En el extremo de la hipotética cancha de fútbol en que quedaba transformado el parque otro tanto se hacía en el arco rival y todo quedaba listo para empezar a jugar siempre que no nos entrampáramos en discernir la diferencia de tamaño entre ellos al señalar si la zapatilla era más grande del que había hecho una de las dos mediciones porque entonces, con la pelota ridículamente quieta, nos daba la noche discrepando a causa de unos centímetros embusteros.

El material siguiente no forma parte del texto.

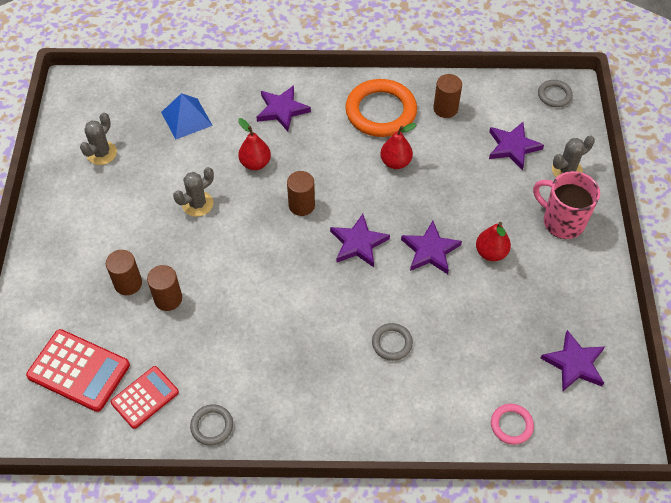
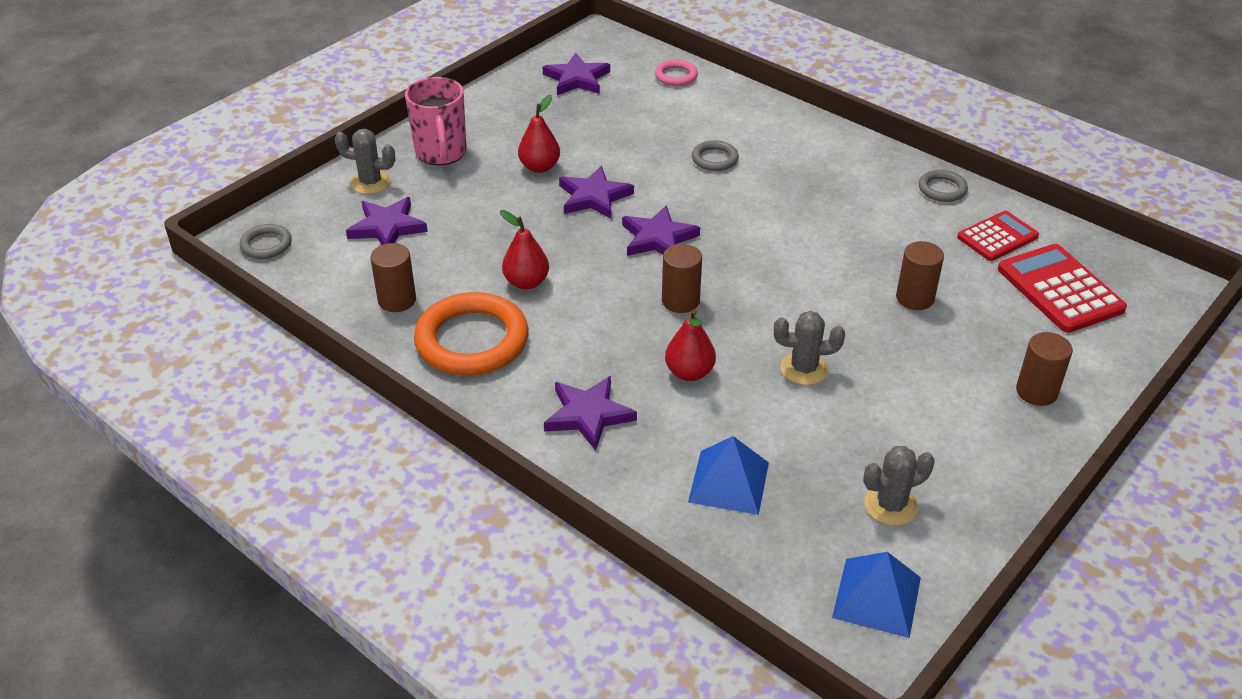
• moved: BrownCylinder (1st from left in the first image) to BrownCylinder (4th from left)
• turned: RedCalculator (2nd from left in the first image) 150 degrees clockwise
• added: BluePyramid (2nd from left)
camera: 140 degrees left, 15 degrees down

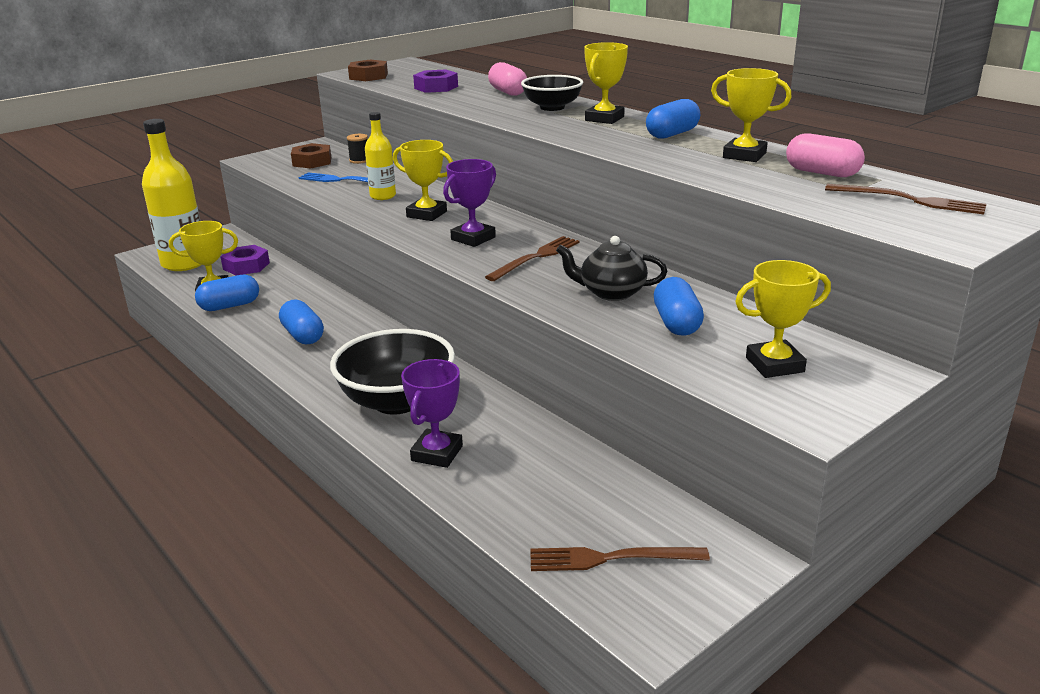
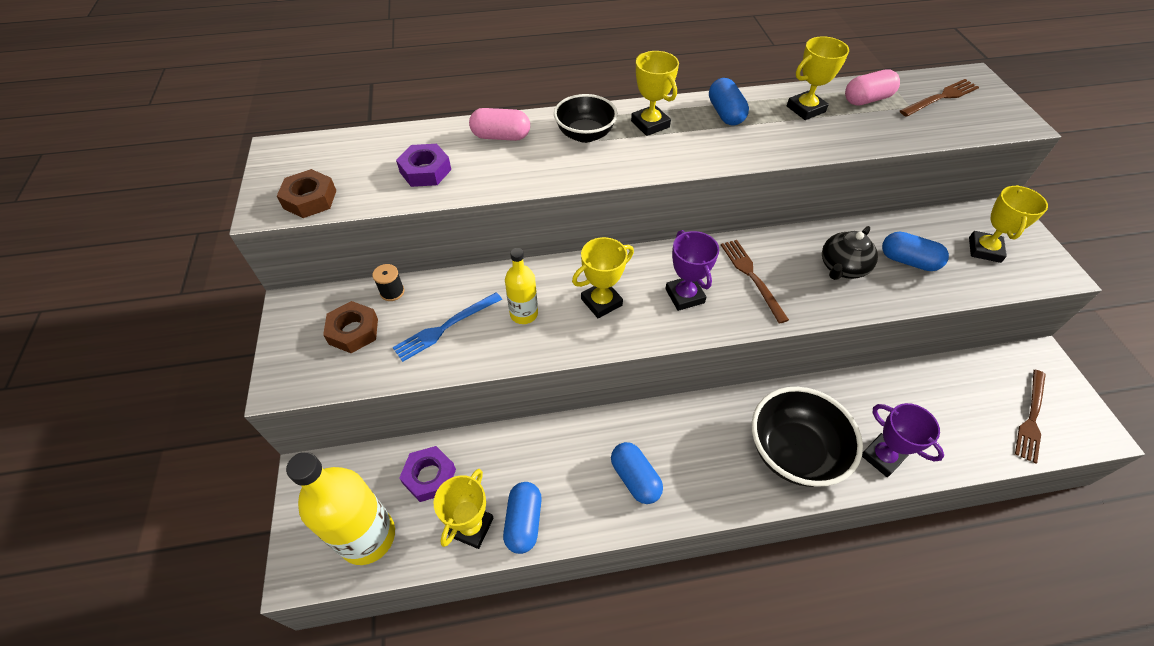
• turned: BlueCapsule (2nd from left) 60 degrees clockwise
camera: 60 degrees left, 25 degrees up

Yo que he fatigado cada palmo de ese parque, que he caído en su suelo de todas las formas posibles en las que un cuerpo se doblega y gime, que allí mismo vociferé sin poesía me sea devuelto la pelota o el yoyo, que dormí en esa yerba el sueño de vivir una vida donde se es amigo de todos, yo que fui sabio entre sus plantas y arbustos buscando insectos en lugar de algo que me justifique, que me reconozco más bajo la sombra de su esbelta palmera que en el adulto que me investiga en el espejo, que corría precisamente al parque para mojarme con la lluvia porque comprendía que el lodo es uno de los hijos negados de la felicidad y que en sus linderos contemplaba el ancho y profundo cielo sin la perversa miopía de los que andan cerca para descifrar el invento de una marca en alguna ropa, yo que fui niño en el parque de mi barrio todo lo que quise, miro fascinado en la memoria ese rectángulo pequeño y verde y travieso. Y entonces se me revela el hallazgo de que a pesar de lo mucho que salía de casa para alejarme de papá y mamá, discretamente, ellos me habían extendido ese obsequio de mi infancia al que he regresado con la añoranza de un niño que recupera su juguete perdido.